Speaking to NBC News’ Andrea Mitchell at the Aspen Security Forum in Colorado on Wednesday, CIA Director William Burns was asked if Putin could be described as “unhealthy,” to which he responded: “No.”

“There are lots of rumors about Putin’s health and as far as we can tell, he’s entirely too healthy,” he joked.

“That’s not a formal intelligence judgment,” he added, as the audience laughed.

Putin’s physical condition has come under scrutiny since Russia’s invasion of Ukraine in late February, with speculation that the Russian leader is sick with cancer or another serious disease rife due to his “puffy” appearance and apparent inability to stay awake during meetings.

Earlier this year, Britain’s Sunday Times newspaper reported that Putin has blood cancer, while footage of him “shaking uncontrollably” led to theories that he suffers from Parkinson’s disease.

A spokesperson for the Russian government did not respond to Fortune’s request for comment, but the Kremlin has consistently denied that Putin is unwell.

Last month, Putin himself addressed speculation about his physical demise, referencing a famous Mark Twain quote when he told an audience in St.
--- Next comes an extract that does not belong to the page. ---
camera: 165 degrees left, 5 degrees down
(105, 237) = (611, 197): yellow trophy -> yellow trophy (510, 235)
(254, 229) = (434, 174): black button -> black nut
Petersburg: “The rumors about my death were greatly exaggerated.”

While Putin may not be in ill health, Burns suggested on Wednesday that in the two decades since he began dealing with Putin, the Russian leader has become more dangerous as his grip on power has tightened and his circle of advisers has narrowed.

“I’ve watched him stew in what is a very combustible mix of grievance and ambition and insecurity,” Burns told the Security Forum. “He’s a big believer in control and intimidation and getting even. All of those qualities have hardened over the course of the last decade, [and] his own personal sense of destiny and his appetite for risk [have] grown significantly over that time as well.”

Burns added that Putin is convinced that his destiny as Russia’s leader is to restore his country as a great power.

“He believes the key to doing that is to re-create a sphere of influence in Russia’s neighborhood, and he does not believe you can do that without controlling Ukraine and its choices,” he explained. “That’s what produced this horrible war.”